En réalité, celui-ci se découpe selon 3 grosses trames narratives qui s’imbriquent les unes dans les autres. Par ordre d’importance :
- l’histoire du Diable, arrivé en ville sous l’identité du magicien Woland et les nombreuses frasques de sa suite ;
- celle du Maître, qui est un écrivain ayant perdu la raison car il ne parvient pas à faire publier son roman et de Marguerite, sa maîtresse, qui va pactiser avec le Diable pour aider son amant ;
- et enfin, l’histoire contenue dans le roman du Maître, qui est une réécriture du procès de Jésus ordonné par Ponce Pilate.
Durant la première moitié du roman, on alterne entre la trame du Diable et celle de Ponce Pilate avant d’enfin faire connaissance du Maître [et après, on insinuerait que je n’ai pas de patience ?!]
Chaque trame va servir à Boulgakov pour raconter des pans du réel qu’il ne peut attaquer frontalement à cause de la censure qui sévit sous la dictature stalinienne. Avec les frasques du Diable, il critique la manière dont la société russe a évolué sous le régime : la corruption latente, l’hypocrisie de ceux qui tentent de dissimuler les richesses acquises illégalement, la délation facilitée par l’absence d’intimité des logements communautaires, etc. Pour ce faire, l’auteur passe par le sillage de l’absurde, procédé avec lequel j’ai beaucoup de mal à adhérer. C’est donc une autre raison de mon désamour pour ce roman. Car à petite dose, l’absurde peut s’apprécier mais sur 600 pages, on frôle l’overdose !
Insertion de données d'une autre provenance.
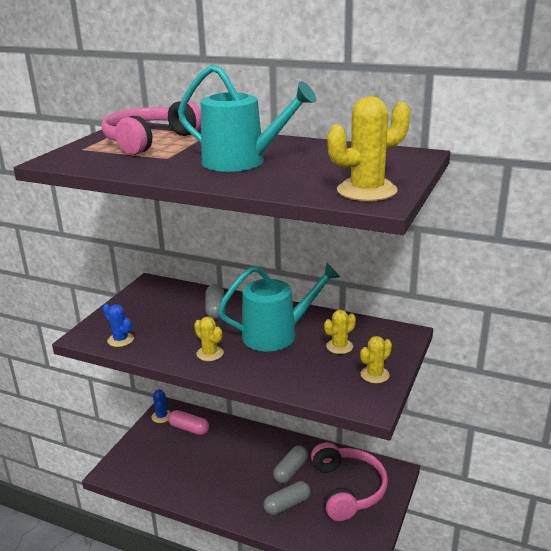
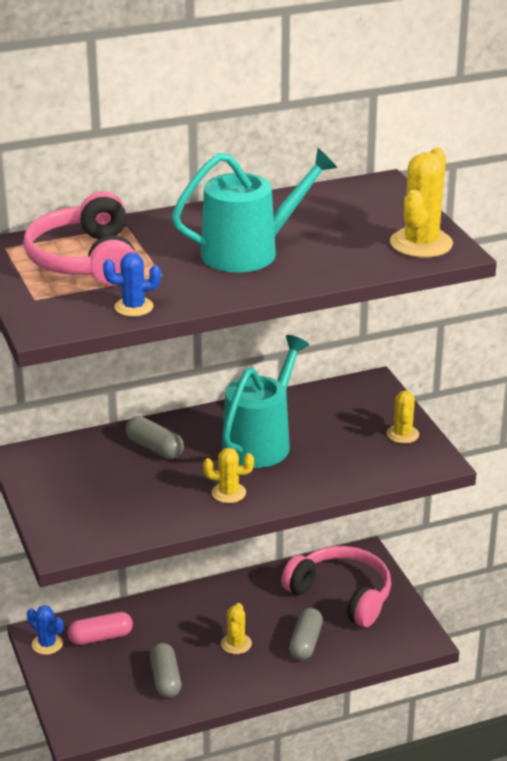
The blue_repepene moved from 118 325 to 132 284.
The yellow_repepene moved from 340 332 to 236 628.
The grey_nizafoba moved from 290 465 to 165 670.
La partie concernant le Maître et Marguerite permet à l’auteur de mettre en avant les difficultés des écrivains qui doivent faire face à la censure (réelle ou celle qu’ils s’imposent d’eux-mêmes pour s’éviter des problèmes). Et ce serait, d’après ce que j’ai pu voir ailleurs, une sorte d’autobiographie romancée puisqu’il était précisément dans cette même situation et devait beaucoup à sa propre femme pour continuer à écrire. C’est aussi une partie dans laquelle Boulgakov se lâche bien sur les clichés concernant Satan et les sorcières [peut-on m’expliquer pourquoi ce sont les seules à toujours se balader toutes nues ?!].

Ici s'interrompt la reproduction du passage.